Im Falle von Firefox 3.x sind das knappe 24 MB an vergessenem Datenmüll auf der Platte. Bei Pixelmator waren es knapp 500 KB, bei Mars Edit 345 KB. Propaganda stink! Ja, klar, kann ich nun alle diese bekannten und die weniger bekannten Locations manuell abklappern und rauslöschen, was noch übrig blieb, aber ist das komfortabler als die Uninstall Methode bei WIndows? (der Fairness halber: auch unter Mac gibt’s diese Uninstall Routinen für manche Programme, nur da eben nicht an einer zentralen Stelle wie bei Windows in der Systemeinstellung). Auch beim Mac gibt es keine Garantie, dass nicht doch noch Datenmüll auf der Platte bleibt.

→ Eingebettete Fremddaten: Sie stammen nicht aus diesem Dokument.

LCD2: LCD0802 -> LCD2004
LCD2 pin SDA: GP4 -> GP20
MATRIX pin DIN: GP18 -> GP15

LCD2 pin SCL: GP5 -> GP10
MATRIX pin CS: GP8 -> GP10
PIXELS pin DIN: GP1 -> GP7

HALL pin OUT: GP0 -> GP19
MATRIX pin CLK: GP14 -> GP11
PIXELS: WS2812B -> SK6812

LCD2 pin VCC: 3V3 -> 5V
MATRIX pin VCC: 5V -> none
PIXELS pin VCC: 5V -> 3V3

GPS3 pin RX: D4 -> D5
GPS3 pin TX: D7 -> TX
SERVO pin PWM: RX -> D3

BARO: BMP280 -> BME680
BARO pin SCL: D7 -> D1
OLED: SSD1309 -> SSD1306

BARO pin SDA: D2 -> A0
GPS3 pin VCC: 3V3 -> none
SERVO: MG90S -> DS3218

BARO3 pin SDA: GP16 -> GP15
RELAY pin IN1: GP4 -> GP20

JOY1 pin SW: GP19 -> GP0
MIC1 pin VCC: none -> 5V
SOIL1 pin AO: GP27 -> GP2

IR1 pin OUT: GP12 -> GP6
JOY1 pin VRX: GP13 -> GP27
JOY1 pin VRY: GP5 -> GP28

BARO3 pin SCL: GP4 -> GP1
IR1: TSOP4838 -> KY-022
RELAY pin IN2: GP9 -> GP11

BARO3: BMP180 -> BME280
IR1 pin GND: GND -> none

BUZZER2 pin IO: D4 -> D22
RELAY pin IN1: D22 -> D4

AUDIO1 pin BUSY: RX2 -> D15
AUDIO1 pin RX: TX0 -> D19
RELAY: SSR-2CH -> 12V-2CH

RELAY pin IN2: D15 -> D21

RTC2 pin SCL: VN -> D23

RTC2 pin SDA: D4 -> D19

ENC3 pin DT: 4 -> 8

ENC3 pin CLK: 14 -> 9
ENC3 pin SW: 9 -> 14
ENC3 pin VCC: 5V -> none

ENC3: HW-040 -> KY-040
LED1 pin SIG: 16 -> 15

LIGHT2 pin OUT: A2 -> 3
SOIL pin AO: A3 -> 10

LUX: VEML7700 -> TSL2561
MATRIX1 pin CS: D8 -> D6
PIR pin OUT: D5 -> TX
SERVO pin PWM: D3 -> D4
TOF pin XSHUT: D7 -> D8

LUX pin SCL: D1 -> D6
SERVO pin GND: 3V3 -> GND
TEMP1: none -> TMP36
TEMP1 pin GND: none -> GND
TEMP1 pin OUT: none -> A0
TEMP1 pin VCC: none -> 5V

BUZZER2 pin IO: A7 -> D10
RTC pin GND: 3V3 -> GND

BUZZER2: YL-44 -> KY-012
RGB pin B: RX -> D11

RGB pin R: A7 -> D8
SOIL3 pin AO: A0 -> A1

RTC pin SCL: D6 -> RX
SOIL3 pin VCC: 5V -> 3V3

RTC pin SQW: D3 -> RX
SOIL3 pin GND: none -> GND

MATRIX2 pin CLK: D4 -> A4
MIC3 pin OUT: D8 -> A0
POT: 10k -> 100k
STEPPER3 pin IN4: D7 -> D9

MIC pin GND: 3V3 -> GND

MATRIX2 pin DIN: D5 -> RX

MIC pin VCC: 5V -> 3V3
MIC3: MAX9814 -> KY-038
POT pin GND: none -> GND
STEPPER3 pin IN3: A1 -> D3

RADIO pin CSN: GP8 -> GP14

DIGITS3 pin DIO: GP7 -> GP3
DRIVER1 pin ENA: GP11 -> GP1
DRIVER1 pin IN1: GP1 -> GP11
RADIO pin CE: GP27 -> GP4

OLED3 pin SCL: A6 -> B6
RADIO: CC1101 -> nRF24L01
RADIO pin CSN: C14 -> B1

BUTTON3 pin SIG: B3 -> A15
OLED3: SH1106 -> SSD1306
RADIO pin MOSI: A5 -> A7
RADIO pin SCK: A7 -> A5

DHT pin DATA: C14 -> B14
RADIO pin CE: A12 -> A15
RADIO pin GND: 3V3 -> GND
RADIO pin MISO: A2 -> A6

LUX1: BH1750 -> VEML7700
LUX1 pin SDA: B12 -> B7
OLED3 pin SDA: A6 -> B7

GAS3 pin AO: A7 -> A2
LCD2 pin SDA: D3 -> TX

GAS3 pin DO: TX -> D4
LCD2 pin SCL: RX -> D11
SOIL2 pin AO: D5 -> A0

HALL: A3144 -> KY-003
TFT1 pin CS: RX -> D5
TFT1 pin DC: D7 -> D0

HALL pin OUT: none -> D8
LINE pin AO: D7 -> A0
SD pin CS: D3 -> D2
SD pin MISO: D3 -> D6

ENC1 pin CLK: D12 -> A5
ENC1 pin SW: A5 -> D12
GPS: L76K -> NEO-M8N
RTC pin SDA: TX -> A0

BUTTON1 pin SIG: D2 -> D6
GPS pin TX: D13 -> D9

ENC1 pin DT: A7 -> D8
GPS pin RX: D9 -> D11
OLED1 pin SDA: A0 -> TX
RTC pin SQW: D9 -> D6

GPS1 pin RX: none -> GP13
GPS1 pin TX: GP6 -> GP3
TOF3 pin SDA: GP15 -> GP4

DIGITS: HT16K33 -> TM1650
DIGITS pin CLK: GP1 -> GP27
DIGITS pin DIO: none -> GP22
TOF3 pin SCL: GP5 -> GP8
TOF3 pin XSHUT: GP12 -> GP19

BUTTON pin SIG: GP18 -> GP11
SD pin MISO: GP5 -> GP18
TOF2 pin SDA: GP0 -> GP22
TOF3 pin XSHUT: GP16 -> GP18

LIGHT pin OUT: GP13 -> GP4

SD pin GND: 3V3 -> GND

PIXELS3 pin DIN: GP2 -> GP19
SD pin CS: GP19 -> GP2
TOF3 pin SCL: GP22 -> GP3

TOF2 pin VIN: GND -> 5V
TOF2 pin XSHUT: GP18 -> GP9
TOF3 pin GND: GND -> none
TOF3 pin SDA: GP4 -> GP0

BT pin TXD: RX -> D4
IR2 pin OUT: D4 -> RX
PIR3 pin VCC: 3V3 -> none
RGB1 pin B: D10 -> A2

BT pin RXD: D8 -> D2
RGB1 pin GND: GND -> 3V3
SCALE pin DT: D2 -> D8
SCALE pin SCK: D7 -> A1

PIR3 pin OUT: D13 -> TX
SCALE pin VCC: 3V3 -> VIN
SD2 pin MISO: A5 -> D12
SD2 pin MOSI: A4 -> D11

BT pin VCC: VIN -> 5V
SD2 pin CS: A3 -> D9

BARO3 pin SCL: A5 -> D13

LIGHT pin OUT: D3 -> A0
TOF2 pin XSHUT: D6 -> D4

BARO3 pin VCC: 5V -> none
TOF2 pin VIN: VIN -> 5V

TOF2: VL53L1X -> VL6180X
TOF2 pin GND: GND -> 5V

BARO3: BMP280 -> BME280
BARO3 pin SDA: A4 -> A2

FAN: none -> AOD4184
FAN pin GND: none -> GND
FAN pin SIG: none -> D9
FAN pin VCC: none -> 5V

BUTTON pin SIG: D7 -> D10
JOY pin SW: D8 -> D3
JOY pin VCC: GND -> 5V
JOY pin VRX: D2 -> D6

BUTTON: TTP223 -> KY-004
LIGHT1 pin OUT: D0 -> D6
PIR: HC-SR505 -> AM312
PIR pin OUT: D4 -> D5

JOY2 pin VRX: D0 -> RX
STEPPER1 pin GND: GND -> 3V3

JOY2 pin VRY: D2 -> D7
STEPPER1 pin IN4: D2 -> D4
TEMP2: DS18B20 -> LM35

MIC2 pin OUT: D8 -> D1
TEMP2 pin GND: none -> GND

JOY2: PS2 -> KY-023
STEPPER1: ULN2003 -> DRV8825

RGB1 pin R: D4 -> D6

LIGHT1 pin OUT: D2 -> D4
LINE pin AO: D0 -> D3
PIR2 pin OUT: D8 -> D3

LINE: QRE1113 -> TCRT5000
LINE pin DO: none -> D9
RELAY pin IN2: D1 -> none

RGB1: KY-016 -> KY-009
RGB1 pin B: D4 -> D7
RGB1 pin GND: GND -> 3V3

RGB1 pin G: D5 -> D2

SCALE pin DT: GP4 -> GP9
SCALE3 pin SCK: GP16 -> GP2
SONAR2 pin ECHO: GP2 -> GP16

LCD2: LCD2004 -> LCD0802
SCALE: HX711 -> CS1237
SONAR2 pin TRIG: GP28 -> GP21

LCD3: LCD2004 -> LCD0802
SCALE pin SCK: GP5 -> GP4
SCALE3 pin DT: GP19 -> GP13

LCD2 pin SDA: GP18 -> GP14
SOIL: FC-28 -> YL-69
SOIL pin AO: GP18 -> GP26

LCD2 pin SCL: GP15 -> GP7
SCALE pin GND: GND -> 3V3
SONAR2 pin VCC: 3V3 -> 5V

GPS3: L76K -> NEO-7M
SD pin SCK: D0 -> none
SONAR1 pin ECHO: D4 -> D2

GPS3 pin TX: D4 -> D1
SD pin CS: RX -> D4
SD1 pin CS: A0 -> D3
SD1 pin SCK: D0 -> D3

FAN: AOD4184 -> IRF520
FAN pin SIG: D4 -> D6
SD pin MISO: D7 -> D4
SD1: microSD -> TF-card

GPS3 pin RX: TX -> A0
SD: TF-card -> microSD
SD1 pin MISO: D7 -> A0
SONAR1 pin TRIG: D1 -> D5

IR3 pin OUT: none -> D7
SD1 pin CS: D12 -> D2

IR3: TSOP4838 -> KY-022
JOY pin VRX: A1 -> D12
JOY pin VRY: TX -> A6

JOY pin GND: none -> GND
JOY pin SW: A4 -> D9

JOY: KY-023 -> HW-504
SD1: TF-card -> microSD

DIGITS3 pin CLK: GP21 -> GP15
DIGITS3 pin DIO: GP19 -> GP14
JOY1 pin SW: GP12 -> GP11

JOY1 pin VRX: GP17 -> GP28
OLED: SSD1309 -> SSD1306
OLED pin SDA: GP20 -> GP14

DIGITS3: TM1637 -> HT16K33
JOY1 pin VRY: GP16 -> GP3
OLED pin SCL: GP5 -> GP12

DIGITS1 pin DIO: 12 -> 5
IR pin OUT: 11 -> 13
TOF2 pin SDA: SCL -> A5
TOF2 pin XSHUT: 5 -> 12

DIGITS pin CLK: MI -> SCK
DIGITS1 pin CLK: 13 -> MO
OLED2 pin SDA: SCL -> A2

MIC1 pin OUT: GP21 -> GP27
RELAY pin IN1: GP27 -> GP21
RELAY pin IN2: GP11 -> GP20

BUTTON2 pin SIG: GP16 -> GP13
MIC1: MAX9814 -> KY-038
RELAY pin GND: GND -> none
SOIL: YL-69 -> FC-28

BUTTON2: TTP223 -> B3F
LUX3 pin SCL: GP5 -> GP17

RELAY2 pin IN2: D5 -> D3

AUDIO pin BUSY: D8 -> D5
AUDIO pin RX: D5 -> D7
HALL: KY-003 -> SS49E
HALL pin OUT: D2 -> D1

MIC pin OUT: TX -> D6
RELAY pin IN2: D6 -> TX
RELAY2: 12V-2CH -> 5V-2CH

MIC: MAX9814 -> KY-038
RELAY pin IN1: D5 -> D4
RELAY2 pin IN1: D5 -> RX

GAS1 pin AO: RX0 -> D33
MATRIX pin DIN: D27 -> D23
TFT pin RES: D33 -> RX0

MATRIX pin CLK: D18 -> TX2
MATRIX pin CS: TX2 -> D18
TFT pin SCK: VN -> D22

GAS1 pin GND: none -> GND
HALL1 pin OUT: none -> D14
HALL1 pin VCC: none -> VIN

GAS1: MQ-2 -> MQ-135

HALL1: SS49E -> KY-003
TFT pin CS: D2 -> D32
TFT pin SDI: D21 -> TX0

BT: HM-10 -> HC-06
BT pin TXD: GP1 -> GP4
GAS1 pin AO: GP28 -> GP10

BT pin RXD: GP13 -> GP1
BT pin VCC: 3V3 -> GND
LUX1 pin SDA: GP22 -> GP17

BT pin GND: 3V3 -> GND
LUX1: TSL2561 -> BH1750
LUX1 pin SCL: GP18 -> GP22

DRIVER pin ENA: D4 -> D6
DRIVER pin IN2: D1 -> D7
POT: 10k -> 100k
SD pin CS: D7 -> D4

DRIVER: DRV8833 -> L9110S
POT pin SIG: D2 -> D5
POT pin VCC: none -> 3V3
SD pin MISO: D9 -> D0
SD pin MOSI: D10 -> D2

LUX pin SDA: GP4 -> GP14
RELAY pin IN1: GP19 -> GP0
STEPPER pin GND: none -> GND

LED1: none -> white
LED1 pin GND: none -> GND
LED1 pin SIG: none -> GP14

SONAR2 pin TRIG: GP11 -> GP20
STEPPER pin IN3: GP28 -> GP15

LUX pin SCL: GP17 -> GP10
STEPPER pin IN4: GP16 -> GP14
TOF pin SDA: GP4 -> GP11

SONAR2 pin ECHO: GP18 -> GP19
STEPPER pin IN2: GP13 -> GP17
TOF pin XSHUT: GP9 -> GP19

Ich scheine mit dieser Beobachtung nicht ganz alleine zu stehen, oder wie erklärt man sich sonst die Existenz zahlreicher Uninstaller Tools wie z.B. AppZapper. (http://www.appzapper.com, Shareware, 12,95 USD). AppZapper erfüllt seinen Zweck gut und zuverlässig, durch den ZappGenie Modus fühlt sich AppZapper exakt so an, wie das Software Entfernen Modul aus Windows Systemkonfig. Was ich mir von AppZapper zusätzlich wünschen würde: das Entfernen der übrig gebliebenen Reste bereits per Papierkorb gelöschter Apps.. wird leider nicht angeboten)

Eines muss ich allerdings auch sagen: unter Windows muss ich auf jeden Fall keine 13 Dollar latzen, um meine Programme zu deinstallieren. Details, kleine unwichtige Details, die im Mac Mythos gerne mal untergehen.